This is part 2 of a project I
started to look at some data-gathering tools, absent LAW and Clearwell, which I had been using since this blog's outset.
Concordance is best known -- and probably best used -- as a review tool. However, it does have the ability to discover and import edocs, email and transcripts, in addition to the industry standard "Concordance style" TIF/TXT loads of the same.
I have on occasion used Concordance to add edocs to existing document collections in cases. Most often, it works fine for PDFs, with two caveats: Adobe Reader or Acrobat must be installed on the same machine, and any document text needs to be already extracted, as Concordance has no OCR engine. This, coupled with the fact that Acrobat by default will not OCR a doc with any text in it can leave you with PDFs that show up like this:
[ASDF-000123]
[ASDF-000124]
[ASDF-000125]
[ASDF-000126]
"Yes, I Batch-OCRed everything before importing it. Right after I added the Bates footers."
Actually, Concordance has no on-board document processing tools at all, but uses other installed programs to extract metadata natively. Most of the time, including now, this means MS Office and Acrobat.
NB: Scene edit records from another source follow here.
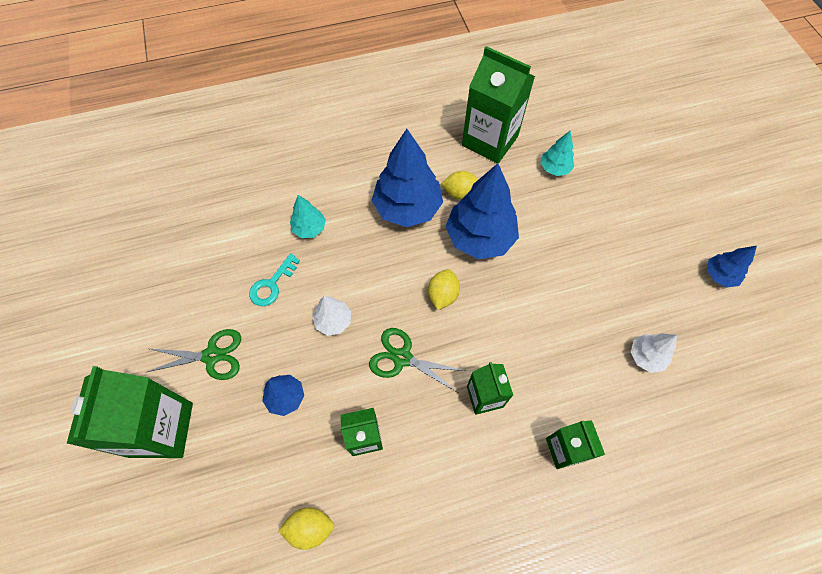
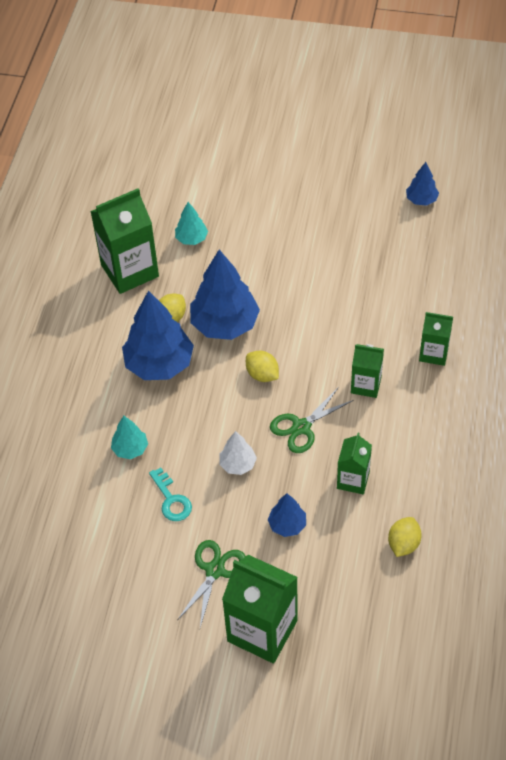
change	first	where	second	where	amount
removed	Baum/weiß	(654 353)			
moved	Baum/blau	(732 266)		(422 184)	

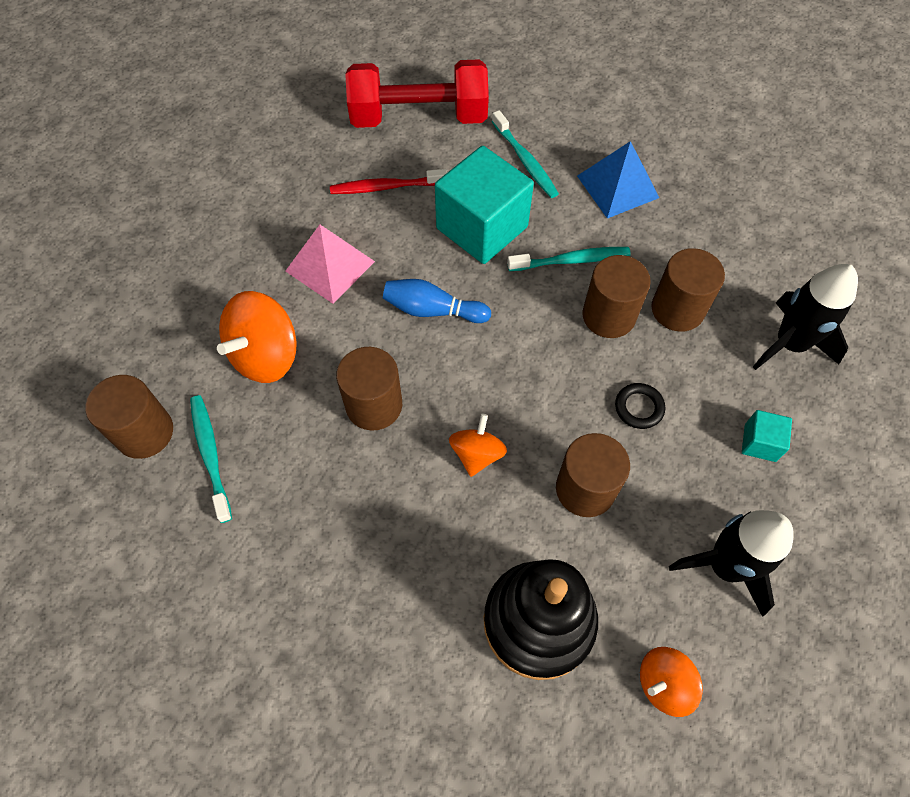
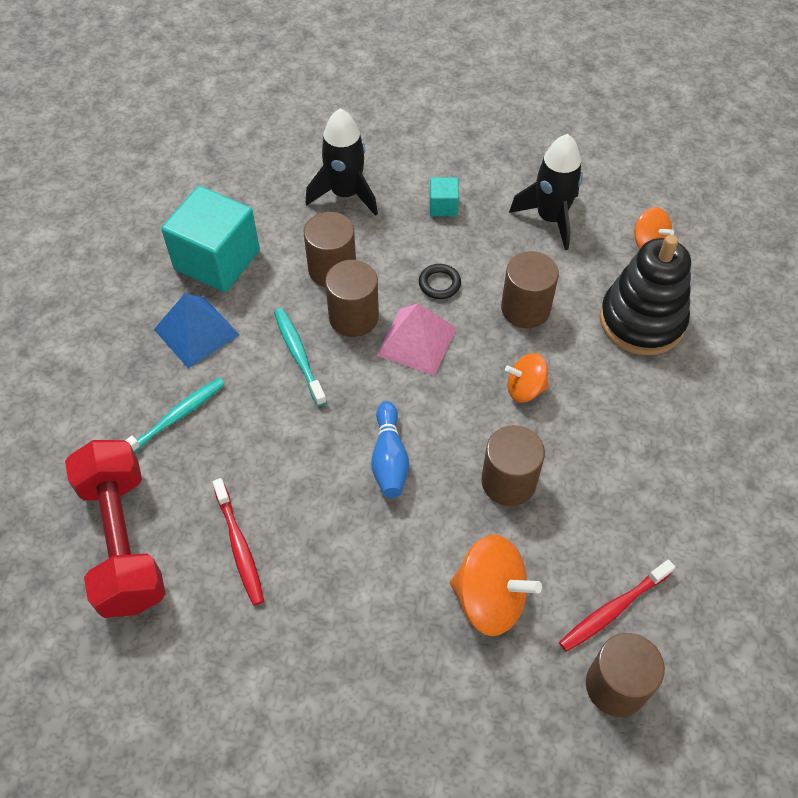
change	first	where	second	where	amount
moved	Pyramide/rosa	(330 264)		(416 339)	
moved	Kubus/türkis	(484 205)		(210 239)	
recoloured	Zahnbürste/türkis	(211 459)	Zahnbürste/rot	(617 605)	

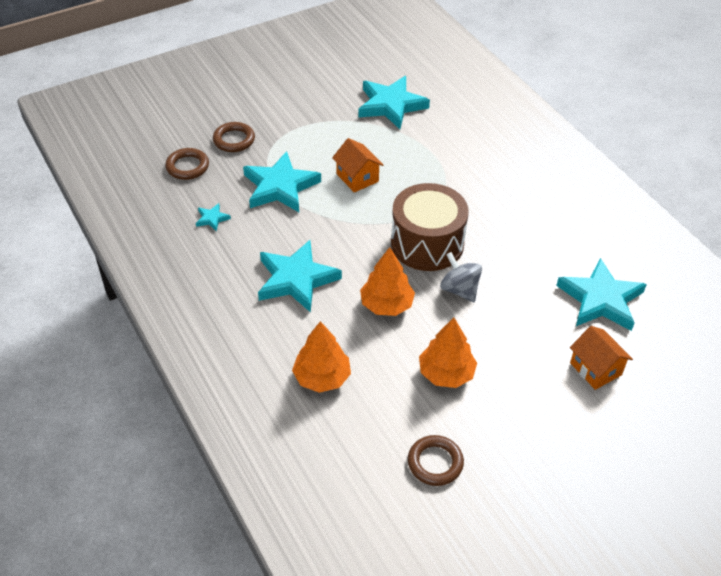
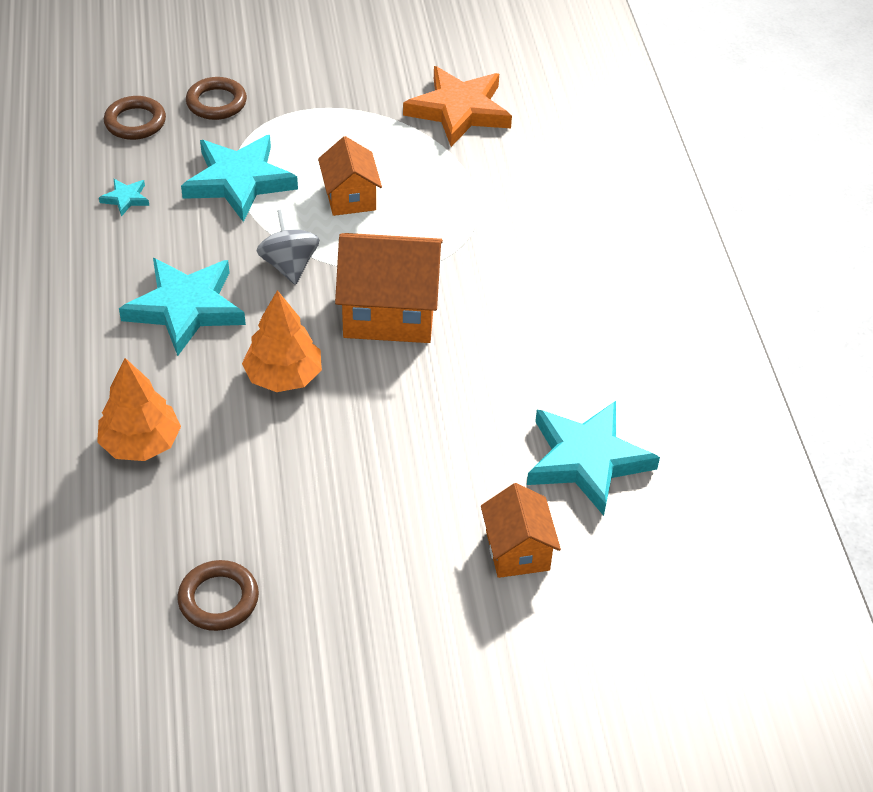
change	first	where	second	where	amount
removed	Baum/orange	(448 353)			
moved	Kreisel/grau	(461 277)		(288 247)	
replaced	Trommel/braun	(430 227)	Haus/orange	(389 288)	
recoloured	Stern/türkis	(394 102)	Stern/orange	(457 106)	

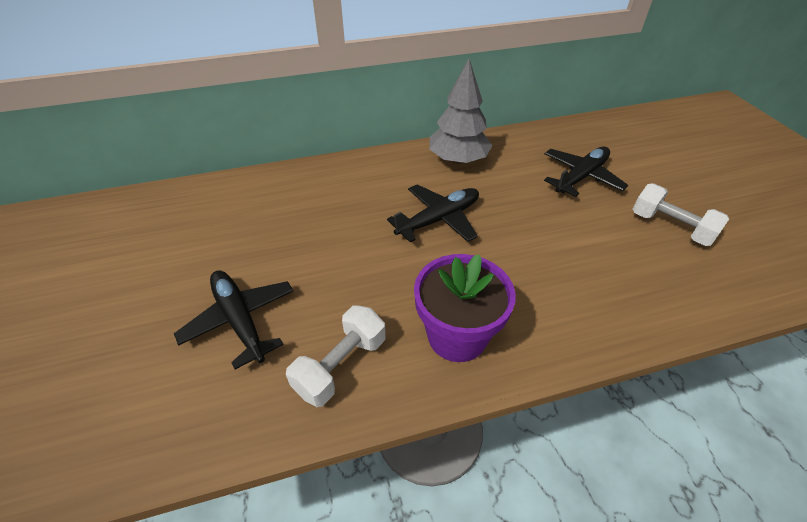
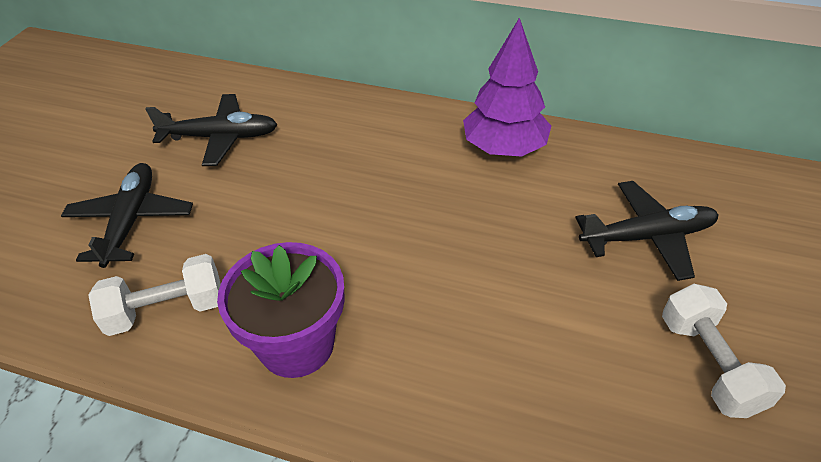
change	first	where	second	where	amount
moved	Flugzeug/schwarz	(433 213)		(211 130)	
recoloured	Baum/grau	(460 111)	Baum/lila	(507 87)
Here's the basic procedure:
After creating a blank eDocs database, select Import > Edocs from the menu, and select your population by location and doc type:
You decide how to match gathered metadata to your database fields, and start the import. Logging is less-than-verbose.
But at least you have a list of the error docs for your QC. Here's a shot of the Concordance screen looking at a PDF after import:
The auto-hyperlinking is convenient. Those hyperlinks will launch a doc's native viewer, and works as long as the data location will not change. However, Concordance ships with a pile of scripts, one of which can adjust the link fairly easily.
Here is the list of metadata Concordance pulls:
TITLE
SUBJECT
AUTHOR
COMPANY
CATEGORY
KEYWORDS
PRODUCER
CREATOR
COMMENTS
METADATA
FILEPATH
DATE
MODDATE
CREATIONDATE
PRINTDATE
TEXT01
TEXT02
TEXT03
TEXT04
TEXT05
It will do its best to populate those fields with what it finds in the docs.
Results
I imported files using the *.* method, where any object in the specified path is processed. For reference, here's a rundown on the source data:
Files: 208
Extensions:
doc 41
pdf 73
xls 19
xlsx 1
htm 4
html 18
eml 4
txt 8
csv 1
pst 3
ppt 12
[none] 3
1b 1
exe 1
db 1
zip 5
jpg 6
odp 1
odt 1
docx 1
pps 1
wav 1
msg 2
And here is an export from the database of all file extensions.
Files: 253
Extensions:
csv,1
db,1
doc,41
docx,1
exe,1
htm,4
html,14
jpg,6
msg,2
odp,1
odt,1
pdf,73
pps,1
ppt,11
pst,3
txt,8
wav,1
xls,73
xlsx,3
zip,5
1b,1
[blank],1
Emails are processed with a different database module. At least the email files were included in the error log, so the admin knows they're not in the database. There are two reasons the count increased on import:
1. This import method takes every object in the supplied path, including system files like Thumbs.db and *.store_ds, so there's obviously no NIST culling with Concordance.
2. Concordance handles multi-sheet excel files by splitting each sheet into a separate document, much to the chagrin of reviewers; the hyperlinks on the docs pulled from a 14-sheet excel file will point to that file 14 times.
Another "Easter Egg" in this dataset are the bogus extensions I set before copying up to the server. I took a handful of files and, like a user sometimes will, gave them incorrect extensions. For example, here's a bit of text from a PDF I renamed to *.xls:
%PDF-1.2
%âãÏÓ
663 0 obj
<<
/Linearized 1
/O 668
/H [ 3860 1307 ]
/L 718869
/E 36196
/N 58
/T 705490
>>
endobj
And here is part of what this document actually says:
Microsoft® Windows® and the Windows logo are either registered trademarks or trademarks of Microsoft Corporation in the United States and/or other countries.
Netscape® and Netscape Navigator are registered trademarks of Netscape Communications Corporation in the United States and other countries. The Netscape logo and the Netscape product and service names are also trademarks of Netscape Communications Corporation in the United States and other countries.
So furthermore there is no
MIME type discovery prior to processing. And given that some text was able to be extracted, there was no error for Concordance to report. This document, let's say it's being reviewed in response to a copyright violation complaint, has been rendered unresponsive. As scale increases, so does the risk involving issues like these.
In part 3 I will share the results of using FreeEed to process this same dataset. I very much welcome your input. Thank you for reading.